400 participants à la conférence
"Bas les pattes de Cuba"
Le clou était Aleida Guevara, pédiatre et fille du Che. Comme invitée d'honneur, elle a eu la parole au meeting d'ouverture et à la grande manifestation de dimanche.
Bert De Belde
Au dernier Forum social européen à Paris, les Cubains et leurs amis ont dû se
battre pour se faire entendre. Le sommet du Forum na pas particulièrement porté
sur la révolution et le communisme et a trouvé dans l'action de Cuba contre les
75 soi-disant dissidents, en fait des mercenaires des États-Unis , u l'excuse
rêvée pour tenir le pays à l'écart. Mais à Londres, Cuba était partout, avec
quatre séminaires, deux ateliers, une Fiesta Cubana endiablée et Aleida Guevara.
C'était grâce à la Cuba Solidarity Campaign britannique, avec le soutien du
syndicat TUC, que Cuba a eu une place méritée à un forum qui veut «un autre
monde».
Sous les drapeaux du syndicat Transport & General Workers' Union dans une salle croulant sous les 5.000 auditeurs, Aleida Guevara s'est attaquée en séance plénière à l'impérialisme américain et à sa politique de guerre. «Cette année, 800 milliards de dollars sont dépensés à la guerre et à l'armement, dont la moitié pour les seuls États-Unis. Mais comme le dit Fidel Castro, toutes ces armes peuvent bien tuer des pauvres et des analphabètes mais pas l'analphabétisme et la pauvreté. Que pensez-vous d'y consacrer ce montant énorme?» Applaudissements. «Les États-Unis n'ont que les armes de destruction massive à la bouche, mais sont eux mêmes les champions des armes atomiques et biologiques. Devons-nous organiser l'invasion des États-Unis?» Applaudissements soutenus. Aleida Guevara a conclu par un appel à arrêter la guerre en Irak.
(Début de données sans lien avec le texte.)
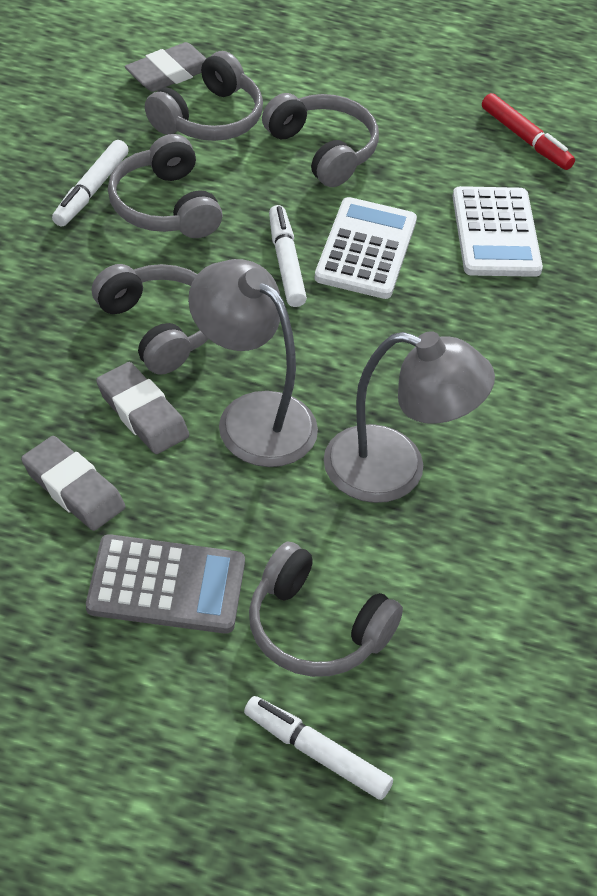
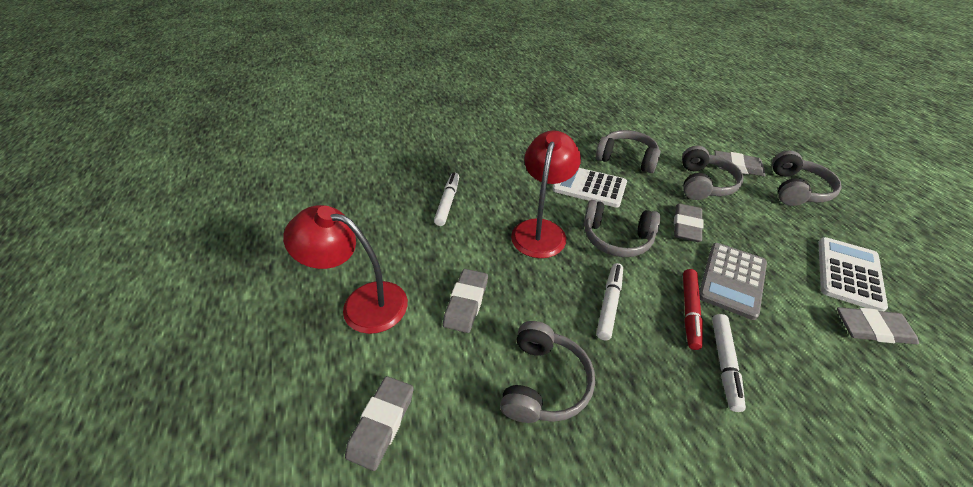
grey eraser: 3 -> 5
grey lamp: 2 -> 0
red lamp: 0 -> 2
Il faut une nouvelle société
Iniciativa Cuba Socialista coordonnait un atelier et le séminaire «Bas les pattes de Cuba» qui a attiré beaucoup plus de gens que les 400 places assises. Katrien Demuynck, porte-parole d'Initiativa, a appelé à signer la nouvelle pétition pour la libération des cinq prisonniers politiques cubains aux États-Unis et pour la levée du blocus de l'Union européenne contre Cuba. Aleida Guevara a pris le relais pour contrer les attaques contre Cuba. «Les États-Unis se plaignent du "manque de démocratie" à Cuba. Mais de quelle démocratie parlent-ils? De celle qu'ils introduisent en Irak et en Afghanistan peut-être? Ou de celle de leur propre pays où 43 millions de gens n'ont pas d'assurance-maladie? Bush dit vouloir aider les enfants cubains. Mais comment donc? Avec les vaccinations qu'ils ont déjà reçues à la naissance, au contraire des enfants des États-Unis? Nous devrions peut-être l'aider à mettre sur pied des campagnes de médecine gratuite dans son pays! Et de quels "droits de l'homme" parle-t-il? Plus d'un tiers de la population mondiale souffre de la faim ou vit dans la misère. De ces droits de l'homme-là on ne parle pas!» Un jeune a demandé à Aleida si elle voyait dans les jeunes du Forum social européen la préfiguration de l'« homme nouveau». «Non, a-t-elle répondu catégoriquement, parce que pour pouvoir travailler à l'homme nouveau on a d'abord besoin d'une nouvelle société. Mais bien sûr la présence ici de tant de jeunes est un signe d'espoir.» A la question de l'exploitation de l'image de son père, Che Guevara: «Nous condamnons l'exploitation du visage de mon père par des entreprises capitalistes. Mais quand je vois la tête du Che sur le T-shirt d'un jeune activiste, je dis: voilà "Che présente", le Che est présent. Quand je le vois sur des drapeaux dans une manifestation de lutte, je sais aussi que là c'est "Che présente".»